I decided to design a dress to go underneath the whole thing instead of trying to make awkward looking shorts.
Because the cape is supposed to be the focus there is NO reason for the dress underneath it to be complicated…but I do love complicated dresses, so I decided to make one. It has puffs and stripes and beading and applique, I couldn’t have made this more difficult if I tried.
I’m not sure how many posts will be related to this project – it could be as few as three or as many as six. Do you tend to prefer longer posts or shorter ones? Because I could switch to three posts a week that are shorter.
Anyway – this post covers the bodice!
I started with a mock up. I actually made another mock up before this one, but it was so terrible I don’t want to harm anyone’s eyes. This is a pretty simple five piece bodice, and luckily my mock up fit pretty well this time!
I dissembled the mock up and used it to make a pattern.
I cut out the pattern once from a black broadcloth, which would become the lining later on.
Then I did something kind of strange – I cut the straps off my carefully made pattern.
I cut the pattern (sans straps) out once again, this time from the black coating.
Then it was time to make the overlay of strips for the bodice. I use my striped taffeta to make this process a little easier.
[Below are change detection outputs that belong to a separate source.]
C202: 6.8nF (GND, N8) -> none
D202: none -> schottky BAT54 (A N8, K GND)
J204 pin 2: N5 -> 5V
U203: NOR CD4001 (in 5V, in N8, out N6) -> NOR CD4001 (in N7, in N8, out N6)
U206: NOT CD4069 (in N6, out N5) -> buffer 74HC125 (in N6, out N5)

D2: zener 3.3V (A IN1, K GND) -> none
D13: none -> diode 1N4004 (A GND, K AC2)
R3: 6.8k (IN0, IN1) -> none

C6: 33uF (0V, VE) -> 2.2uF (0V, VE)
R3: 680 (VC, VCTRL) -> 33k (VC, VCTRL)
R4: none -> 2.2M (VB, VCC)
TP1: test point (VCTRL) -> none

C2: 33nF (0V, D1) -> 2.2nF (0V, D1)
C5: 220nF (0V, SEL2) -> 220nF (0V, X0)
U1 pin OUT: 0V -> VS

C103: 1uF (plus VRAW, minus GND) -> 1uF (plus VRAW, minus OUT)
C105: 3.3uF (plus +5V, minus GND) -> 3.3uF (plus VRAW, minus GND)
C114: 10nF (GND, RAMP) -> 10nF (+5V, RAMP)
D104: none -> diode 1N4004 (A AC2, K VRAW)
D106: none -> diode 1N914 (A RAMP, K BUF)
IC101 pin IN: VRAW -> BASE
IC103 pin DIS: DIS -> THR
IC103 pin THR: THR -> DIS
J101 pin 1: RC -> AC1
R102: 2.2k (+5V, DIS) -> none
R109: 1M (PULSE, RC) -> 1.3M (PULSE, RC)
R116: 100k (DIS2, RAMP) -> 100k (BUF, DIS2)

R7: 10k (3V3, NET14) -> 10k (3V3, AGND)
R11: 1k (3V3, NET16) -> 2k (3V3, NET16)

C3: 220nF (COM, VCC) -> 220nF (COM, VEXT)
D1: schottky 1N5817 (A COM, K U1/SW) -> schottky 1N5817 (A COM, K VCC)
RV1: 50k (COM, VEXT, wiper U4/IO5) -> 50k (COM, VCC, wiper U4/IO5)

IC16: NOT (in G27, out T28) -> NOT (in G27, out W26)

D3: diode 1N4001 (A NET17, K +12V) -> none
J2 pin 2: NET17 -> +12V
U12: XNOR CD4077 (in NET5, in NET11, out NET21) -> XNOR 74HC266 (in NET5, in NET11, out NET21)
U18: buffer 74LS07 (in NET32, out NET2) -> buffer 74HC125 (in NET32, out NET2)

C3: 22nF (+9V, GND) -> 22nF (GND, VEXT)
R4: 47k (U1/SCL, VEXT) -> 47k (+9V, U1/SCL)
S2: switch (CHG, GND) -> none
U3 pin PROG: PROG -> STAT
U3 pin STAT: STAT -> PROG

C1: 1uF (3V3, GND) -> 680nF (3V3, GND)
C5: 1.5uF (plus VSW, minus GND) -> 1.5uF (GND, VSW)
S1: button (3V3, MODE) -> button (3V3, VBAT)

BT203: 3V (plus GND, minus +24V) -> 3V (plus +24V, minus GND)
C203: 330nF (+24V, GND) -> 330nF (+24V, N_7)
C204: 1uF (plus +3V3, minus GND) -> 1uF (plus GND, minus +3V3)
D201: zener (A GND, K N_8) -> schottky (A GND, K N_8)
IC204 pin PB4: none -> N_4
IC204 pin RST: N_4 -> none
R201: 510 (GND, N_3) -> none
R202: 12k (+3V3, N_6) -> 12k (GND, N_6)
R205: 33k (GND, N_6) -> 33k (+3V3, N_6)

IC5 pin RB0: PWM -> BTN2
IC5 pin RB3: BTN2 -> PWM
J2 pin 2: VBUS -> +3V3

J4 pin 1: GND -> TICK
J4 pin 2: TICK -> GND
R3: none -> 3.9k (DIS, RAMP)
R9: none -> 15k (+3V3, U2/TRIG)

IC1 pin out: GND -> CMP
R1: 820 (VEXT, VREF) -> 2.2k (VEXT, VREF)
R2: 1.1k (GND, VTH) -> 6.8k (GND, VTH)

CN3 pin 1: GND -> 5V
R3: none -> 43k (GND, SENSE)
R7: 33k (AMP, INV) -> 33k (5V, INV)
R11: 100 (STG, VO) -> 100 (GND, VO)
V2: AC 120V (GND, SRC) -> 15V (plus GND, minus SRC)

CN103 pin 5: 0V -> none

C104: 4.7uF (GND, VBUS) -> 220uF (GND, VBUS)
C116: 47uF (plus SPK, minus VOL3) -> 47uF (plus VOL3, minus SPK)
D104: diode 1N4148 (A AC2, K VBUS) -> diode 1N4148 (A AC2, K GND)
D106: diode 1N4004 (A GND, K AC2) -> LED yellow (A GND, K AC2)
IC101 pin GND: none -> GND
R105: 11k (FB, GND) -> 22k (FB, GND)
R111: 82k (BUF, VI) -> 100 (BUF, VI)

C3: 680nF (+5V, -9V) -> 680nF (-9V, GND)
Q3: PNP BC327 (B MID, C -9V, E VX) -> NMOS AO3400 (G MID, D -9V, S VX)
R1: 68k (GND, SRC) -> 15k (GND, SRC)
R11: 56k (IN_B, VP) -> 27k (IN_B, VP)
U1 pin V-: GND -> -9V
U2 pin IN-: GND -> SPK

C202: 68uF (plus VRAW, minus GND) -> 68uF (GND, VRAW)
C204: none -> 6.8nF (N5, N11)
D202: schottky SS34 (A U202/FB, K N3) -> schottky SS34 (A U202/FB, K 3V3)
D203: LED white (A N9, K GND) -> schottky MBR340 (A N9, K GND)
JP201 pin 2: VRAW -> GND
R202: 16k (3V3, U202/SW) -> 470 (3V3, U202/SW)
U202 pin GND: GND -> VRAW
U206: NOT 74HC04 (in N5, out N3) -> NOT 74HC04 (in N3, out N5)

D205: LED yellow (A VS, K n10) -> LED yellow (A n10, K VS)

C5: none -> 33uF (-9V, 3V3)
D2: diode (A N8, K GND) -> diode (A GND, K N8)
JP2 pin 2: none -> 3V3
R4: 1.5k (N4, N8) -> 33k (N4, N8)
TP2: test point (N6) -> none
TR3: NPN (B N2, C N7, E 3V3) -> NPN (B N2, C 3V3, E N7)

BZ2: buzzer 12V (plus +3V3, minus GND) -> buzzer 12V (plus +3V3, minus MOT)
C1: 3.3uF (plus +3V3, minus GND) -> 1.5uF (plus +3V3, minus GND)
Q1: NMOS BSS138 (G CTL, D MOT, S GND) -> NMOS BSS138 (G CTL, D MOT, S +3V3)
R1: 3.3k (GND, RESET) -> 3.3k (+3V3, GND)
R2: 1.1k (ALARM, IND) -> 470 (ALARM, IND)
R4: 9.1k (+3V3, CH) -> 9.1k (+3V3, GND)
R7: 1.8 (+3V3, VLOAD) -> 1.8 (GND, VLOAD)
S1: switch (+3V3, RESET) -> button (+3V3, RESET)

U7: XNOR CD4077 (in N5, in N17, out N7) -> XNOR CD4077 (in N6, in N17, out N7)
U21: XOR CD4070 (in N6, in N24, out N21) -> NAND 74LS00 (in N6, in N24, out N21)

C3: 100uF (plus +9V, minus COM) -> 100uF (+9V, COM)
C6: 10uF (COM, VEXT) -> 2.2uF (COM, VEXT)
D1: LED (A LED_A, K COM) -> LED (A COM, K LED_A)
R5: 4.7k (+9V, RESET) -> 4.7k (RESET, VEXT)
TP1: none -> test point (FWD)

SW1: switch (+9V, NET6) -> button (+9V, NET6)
First I cut the strips down to the roughly the right size.
Then I folded (and ironed) the edges over so they wouldn’t budge.
And made up some piping (out of the coating) to decorate the edges.
Then I sewed them together and pinned them to my bodice!
I sewed around the edge of my bodice to hold all the strips down, and set this aside.
The next step was making the black bands to go underneath this. These weren’t very difficult, they are just 3.75 inch strips folded over and sewn into a tube.
I pressed them so the seam was in the center back of each tube, then I sewed them together by hand.
This was ironed, then sewed on to the bodice. I also took this time to sew on the straps, which are a single layer of striped taffeta. I know they don’t line up at all – which is fine since they will be covered with lace later on.
Then the whole thing was pinned (right sides together!) to the cotton lining.
Before that was finished I spent several heartbreaking minutes cutting up the lace. I bought a single yard of this several years ago at a quilting show and really love it. It’s so unusual to see beaded alencon lace in black, since it’s a traditional wedding lace, so I think it was a neat find!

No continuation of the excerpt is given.